Dieu, préserve-nous du menteur, du pernicieux, de celui dont la voix est désagréable et mets à nu — Oh Tout-Puissant — les intentions de l’hypocrite, du fourbe, du manœuvrier, et fais-lui courber l’échine de honte, et épargne-nous, toi le Miséricordieux, toute parole mauvaise qui porte les larmes aux yeux, trouble l’esprit et brise le foyer, et aide-nous, toi le généreux, à comprendre l’histoire de Saïd le noir qui ne fut jamais noir, et qui fut, pendant les premières vingt-cinq années de son existence, un homme joyeux et dispensant la joie autour de lui, chantant en passant à côté des funérailles, poussant des youyous à l’entrée des cimetières, se faisant gifler ou parfois tirer les oreilles par les gens qui l’agonisaient ensuite de malédictions appelant le Tout-Puissant à ce qu’un loup l’éventra un jour de ses crocs, dans un village où personne n’avait jamais vu de loup.

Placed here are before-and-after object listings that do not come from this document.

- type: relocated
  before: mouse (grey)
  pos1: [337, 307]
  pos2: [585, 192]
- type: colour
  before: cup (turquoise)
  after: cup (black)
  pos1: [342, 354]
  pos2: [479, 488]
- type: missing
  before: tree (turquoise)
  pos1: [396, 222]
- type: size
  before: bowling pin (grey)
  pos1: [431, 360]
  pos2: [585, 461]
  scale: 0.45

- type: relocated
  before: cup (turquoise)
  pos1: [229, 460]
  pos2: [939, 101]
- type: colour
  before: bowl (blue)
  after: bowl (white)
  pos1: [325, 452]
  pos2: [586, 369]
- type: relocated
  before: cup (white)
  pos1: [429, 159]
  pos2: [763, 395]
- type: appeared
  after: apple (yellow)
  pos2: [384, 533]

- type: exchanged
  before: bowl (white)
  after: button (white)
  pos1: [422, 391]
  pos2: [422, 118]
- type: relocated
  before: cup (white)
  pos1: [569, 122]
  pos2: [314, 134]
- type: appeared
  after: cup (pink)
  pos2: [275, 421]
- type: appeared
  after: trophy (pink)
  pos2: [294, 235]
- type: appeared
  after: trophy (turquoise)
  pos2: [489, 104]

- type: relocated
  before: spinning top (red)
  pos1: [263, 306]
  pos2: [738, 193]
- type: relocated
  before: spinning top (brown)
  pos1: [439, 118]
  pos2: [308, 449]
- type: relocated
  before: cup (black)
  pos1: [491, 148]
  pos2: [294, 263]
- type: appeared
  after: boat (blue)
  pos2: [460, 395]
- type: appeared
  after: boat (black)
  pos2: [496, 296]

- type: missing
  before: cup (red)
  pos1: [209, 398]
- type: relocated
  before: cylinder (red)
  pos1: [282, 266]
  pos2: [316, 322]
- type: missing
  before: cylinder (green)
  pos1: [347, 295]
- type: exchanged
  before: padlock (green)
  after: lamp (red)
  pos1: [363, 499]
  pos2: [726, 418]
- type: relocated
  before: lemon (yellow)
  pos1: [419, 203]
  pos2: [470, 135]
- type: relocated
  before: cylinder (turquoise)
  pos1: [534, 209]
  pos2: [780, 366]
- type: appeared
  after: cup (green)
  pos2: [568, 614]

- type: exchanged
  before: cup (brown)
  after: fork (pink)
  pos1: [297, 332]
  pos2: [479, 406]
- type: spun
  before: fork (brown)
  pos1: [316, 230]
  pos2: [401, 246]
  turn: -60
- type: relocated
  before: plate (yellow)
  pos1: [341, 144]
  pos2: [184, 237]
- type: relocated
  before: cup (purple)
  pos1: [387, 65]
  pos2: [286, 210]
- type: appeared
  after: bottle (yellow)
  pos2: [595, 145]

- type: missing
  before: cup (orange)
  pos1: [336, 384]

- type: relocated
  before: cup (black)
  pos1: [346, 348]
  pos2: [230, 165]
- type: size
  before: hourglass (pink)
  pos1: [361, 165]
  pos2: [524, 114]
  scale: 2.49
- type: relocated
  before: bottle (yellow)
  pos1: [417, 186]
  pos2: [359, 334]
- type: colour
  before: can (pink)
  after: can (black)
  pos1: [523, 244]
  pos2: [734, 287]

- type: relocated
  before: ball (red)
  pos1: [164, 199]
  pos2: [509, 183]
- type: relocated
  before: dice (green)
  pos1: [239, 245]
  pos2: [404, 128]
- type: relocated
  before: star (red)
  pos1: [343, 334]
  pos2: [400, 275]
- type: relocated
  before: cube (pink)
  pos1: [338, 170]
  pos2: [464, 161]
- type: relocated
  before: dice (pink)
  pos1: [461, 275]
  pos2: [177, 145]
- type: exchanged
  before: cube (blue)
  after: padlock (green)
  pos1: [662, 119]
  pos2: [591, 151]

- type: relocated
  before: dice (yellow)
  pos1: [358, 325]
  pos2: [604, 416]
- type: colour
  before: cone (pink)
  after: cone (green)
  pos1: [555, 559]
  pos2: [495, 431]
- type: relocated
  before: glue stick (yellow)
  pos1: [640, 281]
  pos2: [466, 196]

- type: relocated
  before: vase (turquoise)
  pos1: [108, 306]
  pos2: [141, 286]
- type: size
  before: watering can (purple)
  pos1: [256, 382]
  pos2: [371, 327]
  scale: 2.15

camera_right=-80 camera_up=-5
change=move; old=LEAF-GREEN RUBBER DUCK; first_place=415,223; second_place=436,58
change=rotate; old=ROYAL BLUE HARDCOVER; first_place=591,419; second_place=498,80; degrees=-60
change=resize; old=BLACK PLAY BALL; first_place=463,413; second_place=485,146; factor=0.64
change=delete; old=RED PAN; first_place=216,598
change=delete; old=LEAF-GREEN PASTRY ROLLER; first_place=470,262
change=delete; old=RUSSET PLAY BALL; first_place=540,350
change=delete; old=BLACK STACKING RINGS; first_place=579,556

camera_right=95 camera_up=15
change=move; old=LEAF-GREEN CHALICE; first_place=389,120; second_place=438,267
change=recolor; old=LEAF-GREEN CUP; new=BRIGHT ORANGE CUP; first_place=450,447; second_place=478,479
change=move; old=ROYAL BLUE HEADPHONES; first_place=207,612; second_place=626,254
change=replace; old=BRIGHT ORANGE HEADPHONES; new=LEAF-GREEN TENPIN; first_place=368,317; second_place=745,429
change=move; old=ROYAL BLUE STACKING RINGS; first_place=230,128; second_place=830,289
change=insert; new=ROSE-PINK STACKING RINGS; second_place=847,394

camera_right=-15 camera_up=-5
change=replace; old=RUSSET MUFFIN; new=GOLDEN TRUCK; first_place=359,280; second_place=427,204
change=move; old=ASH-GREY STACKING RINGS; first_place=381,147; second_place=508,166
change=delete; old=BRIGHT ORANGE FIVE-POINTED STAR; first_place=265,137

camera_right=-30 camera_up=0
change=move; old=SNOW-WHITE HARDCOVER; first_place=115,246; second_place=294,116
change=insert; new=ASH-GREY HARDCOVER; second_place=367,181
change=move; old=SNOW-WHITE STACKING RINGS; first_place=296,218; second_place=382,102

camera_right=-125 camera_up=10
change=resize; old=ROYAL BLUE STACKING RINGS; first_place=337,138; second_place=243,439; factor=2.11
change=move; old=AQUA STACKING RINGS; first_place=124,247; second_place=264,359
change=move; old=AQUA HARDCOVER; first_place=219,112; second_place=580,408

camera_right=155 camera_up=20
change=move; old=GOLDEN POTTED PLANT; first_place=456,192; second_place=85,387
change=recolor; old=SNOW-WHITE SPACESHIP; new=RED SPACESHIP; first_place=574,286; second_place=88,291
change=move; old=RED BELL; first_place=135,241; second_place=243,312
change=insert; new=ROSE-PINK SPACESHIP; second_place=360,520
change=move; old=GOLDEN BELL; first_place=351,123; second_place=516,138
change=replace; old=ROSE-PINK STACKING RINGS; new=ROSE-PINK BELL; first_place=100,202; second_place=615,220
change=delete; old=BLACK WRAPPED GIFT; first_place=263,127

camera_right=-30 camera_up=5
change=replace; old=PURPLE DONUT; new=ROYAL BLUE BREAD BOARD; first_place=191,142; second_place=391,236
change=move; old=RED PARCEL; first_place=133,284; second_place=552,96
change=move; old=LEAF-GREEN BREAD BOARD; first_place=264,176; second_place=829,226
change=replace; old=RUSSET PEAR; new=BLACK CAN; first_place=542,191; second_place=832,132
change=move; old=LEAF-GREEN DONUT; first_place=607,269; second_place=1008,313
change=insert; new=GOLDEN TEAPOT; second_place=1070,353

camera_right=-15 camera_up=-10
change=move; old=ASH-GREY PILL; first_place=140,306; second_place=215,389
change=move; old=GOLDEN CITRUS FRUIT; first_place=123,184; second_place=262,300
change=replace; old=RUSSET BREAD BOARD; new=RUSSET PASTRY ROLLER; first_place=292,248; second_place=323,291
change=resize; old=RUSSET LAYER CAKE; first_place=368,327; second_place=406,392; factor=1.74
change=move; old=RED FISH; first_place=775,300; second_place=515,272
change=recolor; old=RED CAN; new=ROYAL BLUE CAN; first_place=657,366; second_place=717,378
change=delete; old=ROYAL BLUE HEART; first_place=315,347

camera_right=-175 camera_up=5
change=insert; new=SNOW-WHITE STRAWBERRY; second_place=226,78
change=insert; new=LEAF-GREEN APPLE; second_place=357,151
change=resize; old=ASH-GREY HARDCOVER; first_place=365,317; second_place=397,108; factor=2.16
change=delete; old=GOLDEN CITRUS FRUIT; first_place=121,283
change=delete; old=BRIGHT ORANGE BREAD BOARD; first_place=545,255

Le destin voulut que Saïd le noir traversa un jour l’ouest du village, hurlant, se lamentant et appelant au secours, semant la panique chez les chevreaux et dans les repères des corbeaux : « Au loup, au loup ! ». Au même moment, la main de Mahmoud Abou-Ali tenait fermement celle de Hag Abdel-Bar, scellant l’alliance des deux familles par les liens du mariage sous les invocations du maazoun. Toutes les discussions, les disputes, les querelles de dettes et de litiges cessèrent : « Au loup, au loup ! ». Les deux mains en furent troublées et se rétractèrent. Menteur, fils de menteur ce Saïd le noir qui imite les histoires des écoliers.

« Au loup, au loup ! ». Lui barrant la route, un malabar lui asséna fermement un coup qui le jeta à terre. Les tuteurs des futurs mariés unirent de nouveaux leurs mains incertaines à celle du maazoun, emplissant l’air de tirs de fusils et de liesse. « Au loup, au loup qu’il dit. Menteur et fils de menteur ». Et la liesse emplissant l’air devint encore plus bruyante.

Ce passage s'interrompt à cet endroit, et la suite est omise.